Flink on Yarn配置
Flink1.9.1与Yarn(hadoop2.6.2)结合使用,将flink的任务运行在Yarn上。
配置环境变量
- 配置HADOOP_CLASSPATH
export HADOOP_CLASSPATH=${HADOOP_HOME}/bin/hadoop classpath
- 配置 YARN_CONF_DIR or HADOOP_CONF_DIR
export HADOOP_CONF_DIR=$HADOOP_HOME/etc/hadoop
下载软件&目录权限
只需要在提交flink job的机器上部署即可。
下载flink-1.9.1-bin-scala_2.11.tgz、flink-shaded-hadoop-2-uber-2.6.5-7.0.jar(pre-bundled Hadoop)

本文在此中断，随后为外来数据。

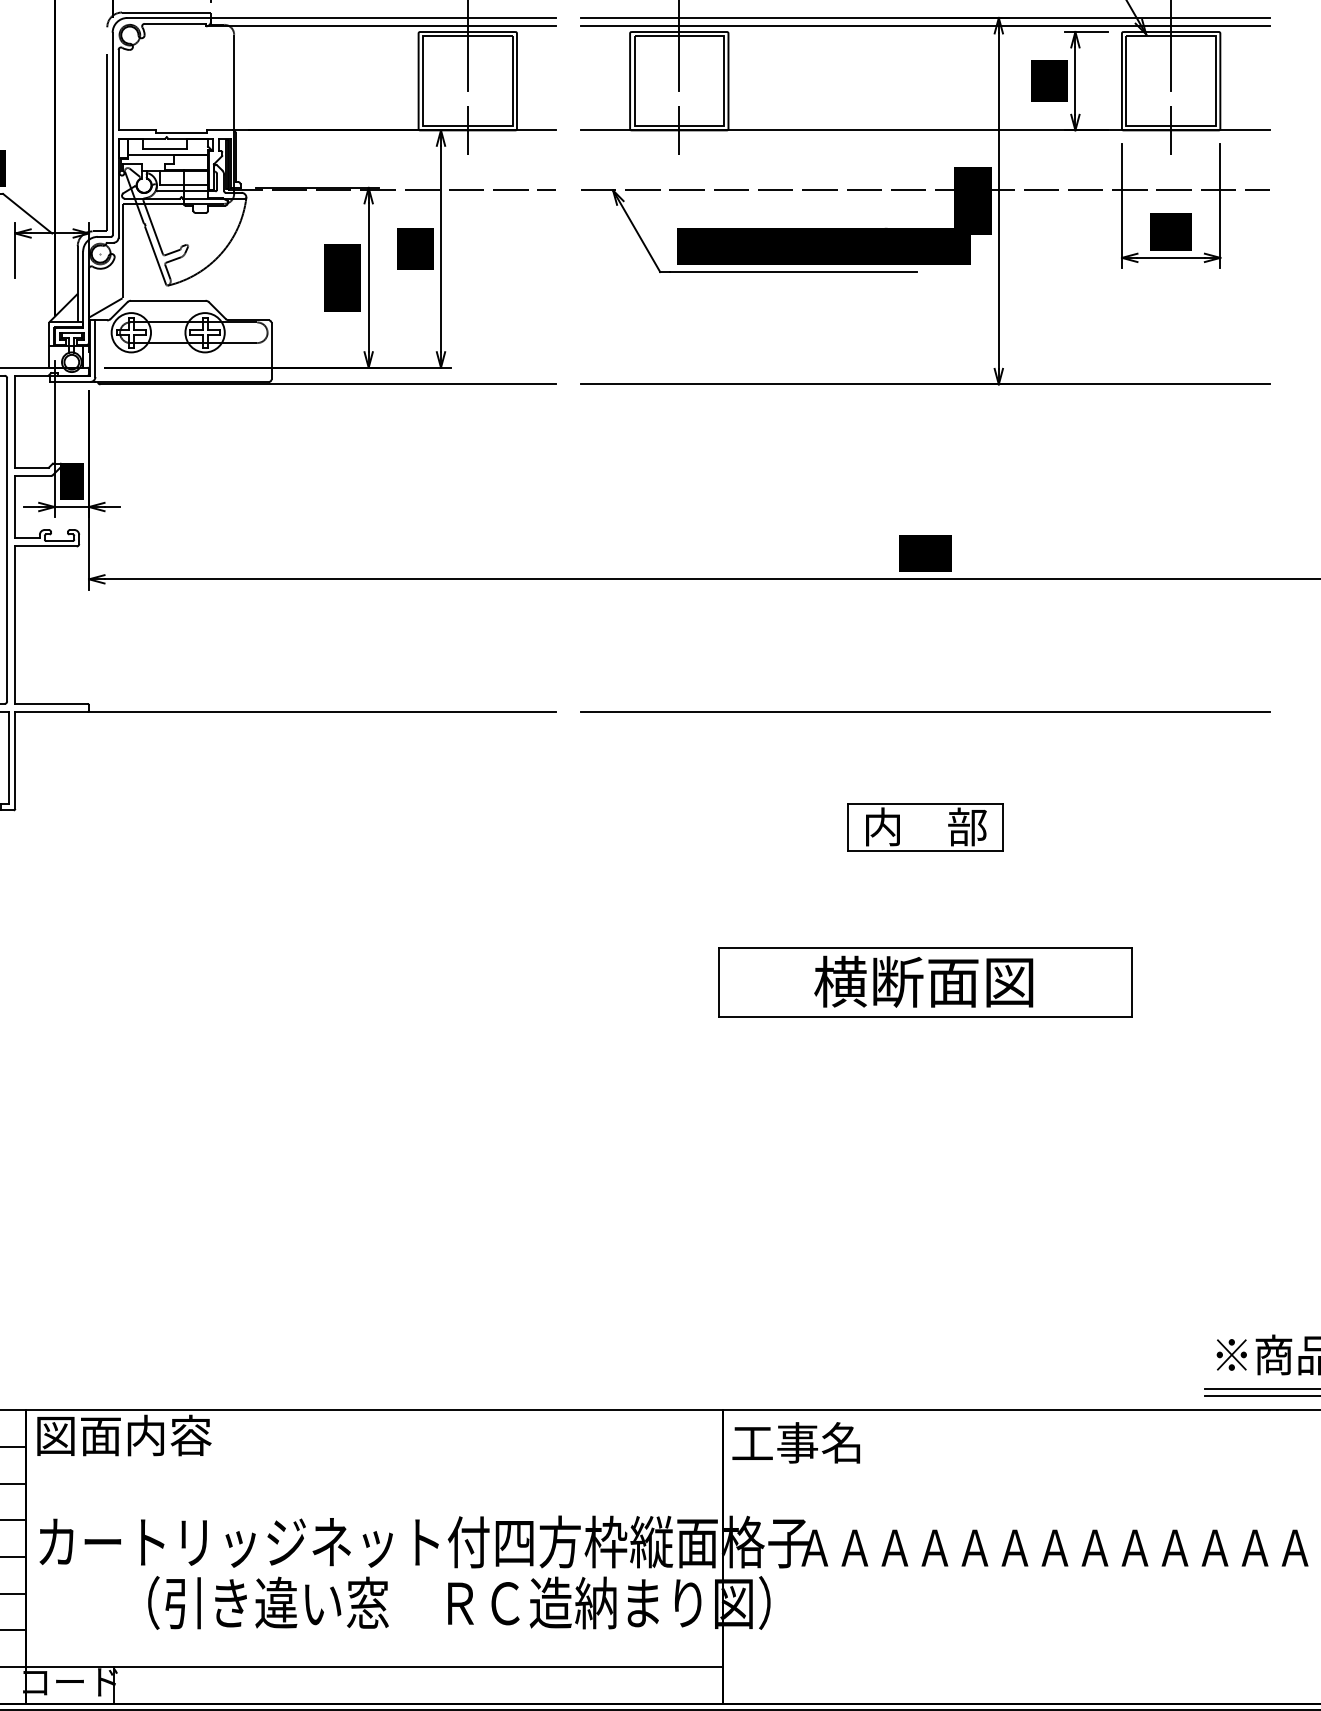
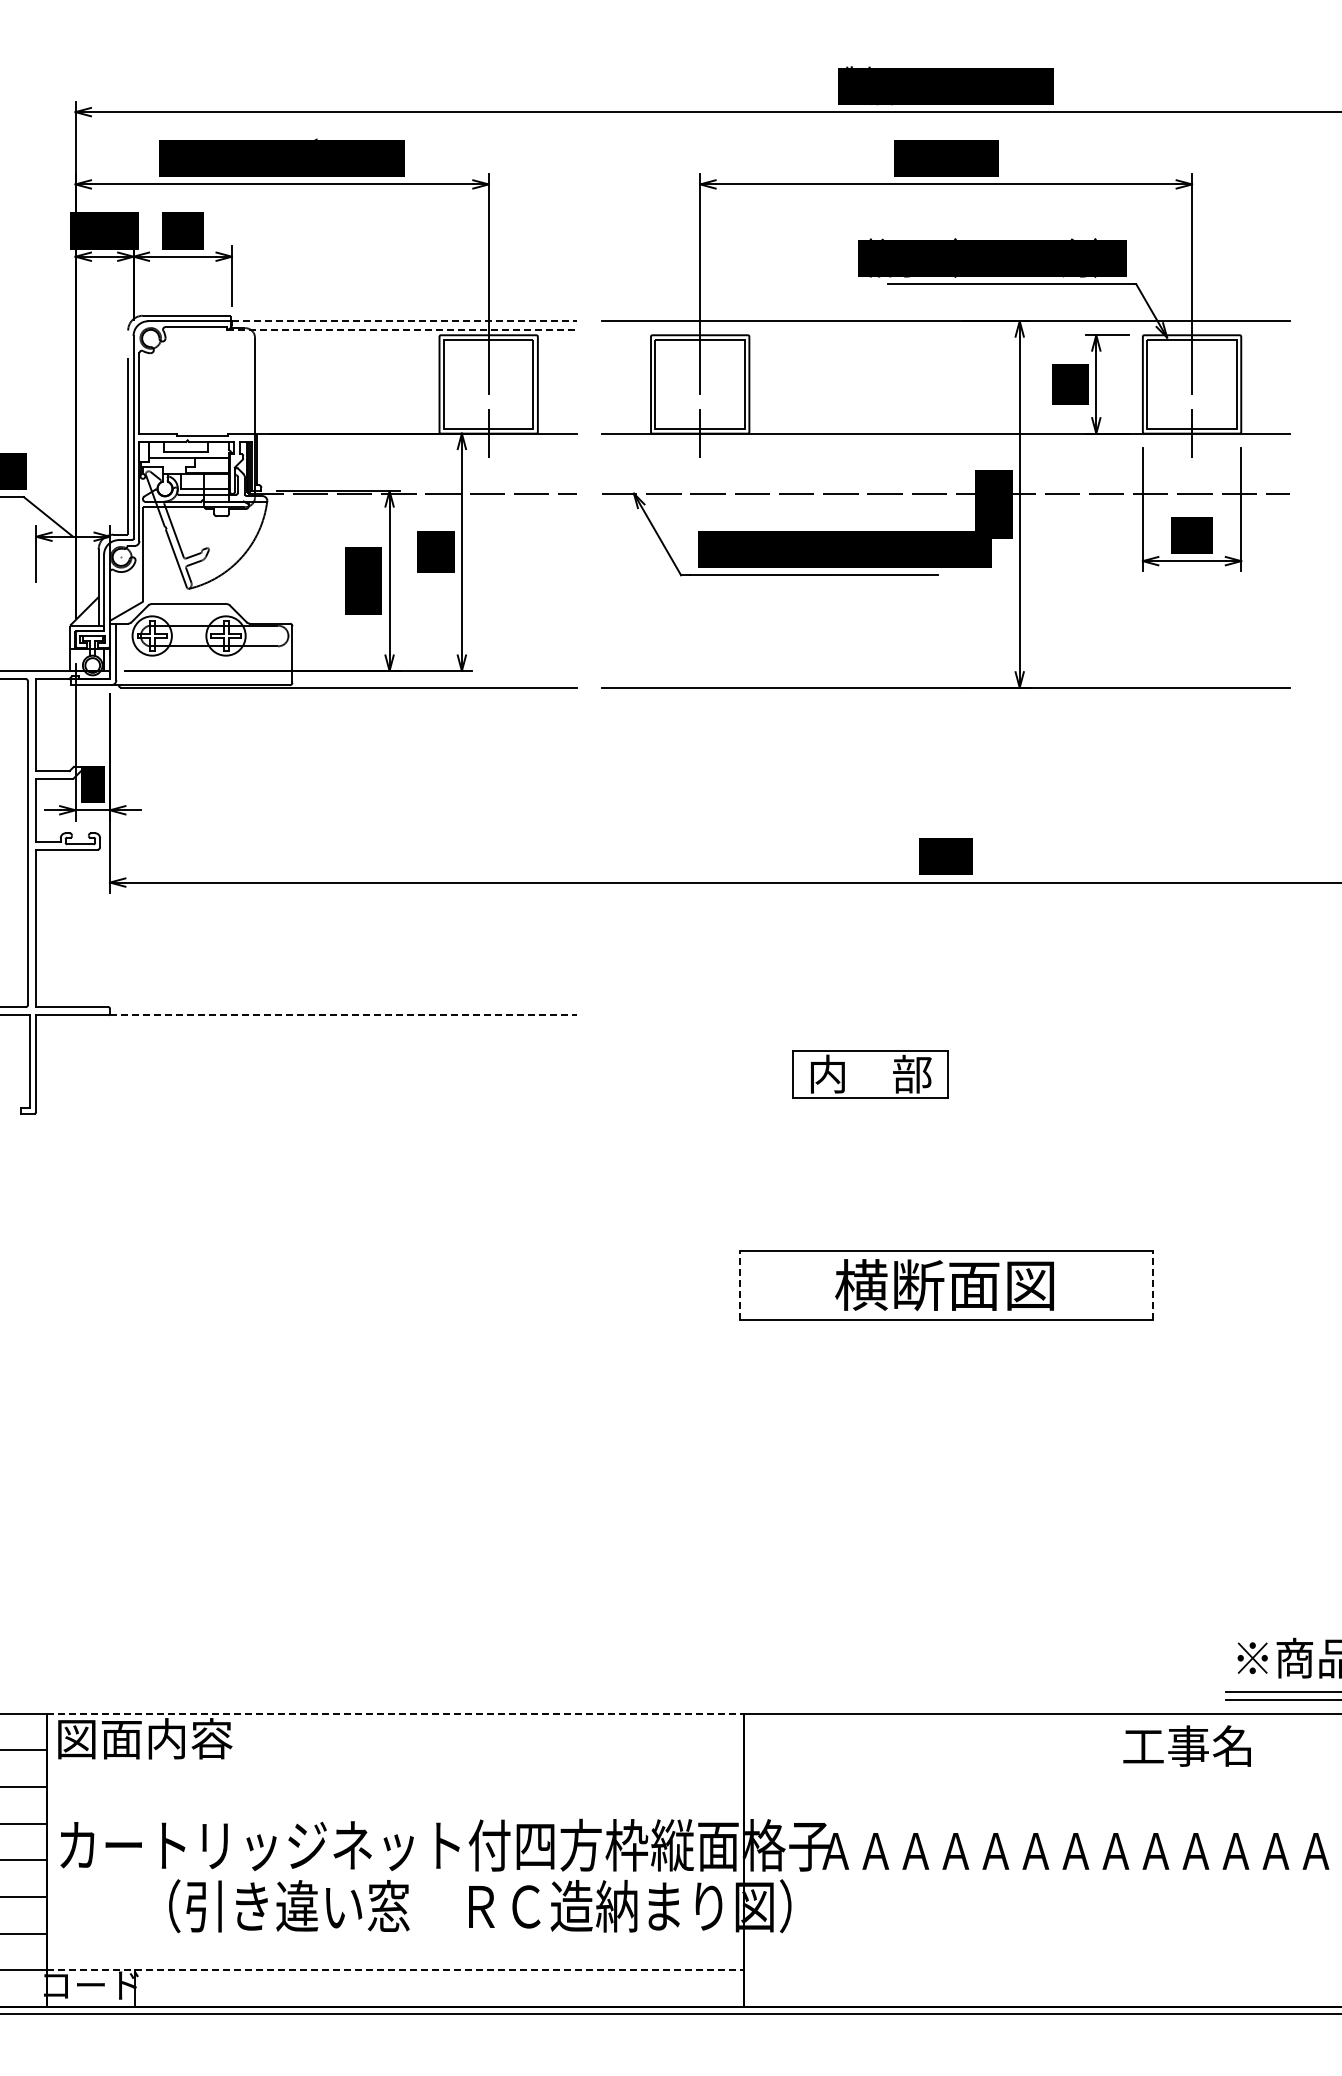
line: (383, 18) -> (404, 321), solid -> dashed
line: (381, 26) -> (402, 329), solid -> dashed
line: (924, 26) -> (945, 329), removed
line: (322, 712) -> (343, 1015), solid -> dashed
line: (924, 712) -> (945, 1015), removed
part: (925, 827) -> (870, 1074), moved
line: (718, 982) -> (739, 1285), solid -> dashed
line: (1131, 982) -> (1152, 1285), solid -> dashed
line: (374, 1410) -> (395, 1713), solid -> dashed
text: (795, 1442) -> (1186, 1745), moved
line: (374, 1667) -> (395, 1970), solid -> dashed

并将flink-shaded-hadoop-2-uber-2.6.5-7.0.jar放置到${flink_home}lib目录中
权限全部使用hadoop用户
ln -s /app/flink-1.9.1 /opt/flink
chown -R hadoop:hadoop /app/flink-1.9.1
chown -h hadoop:hadoop /opt/flink
启动flink yarn cluster
/opt/flink/bin/yarn-session.sh -tm 8192 -s 10
可以通过-Dfs.overwrite-files=true方式,覆盖flink-conf.yaml中的配置项
重点参数
-d 参数当flink yarn客户端提交启动flink session cluster的命令后,退出。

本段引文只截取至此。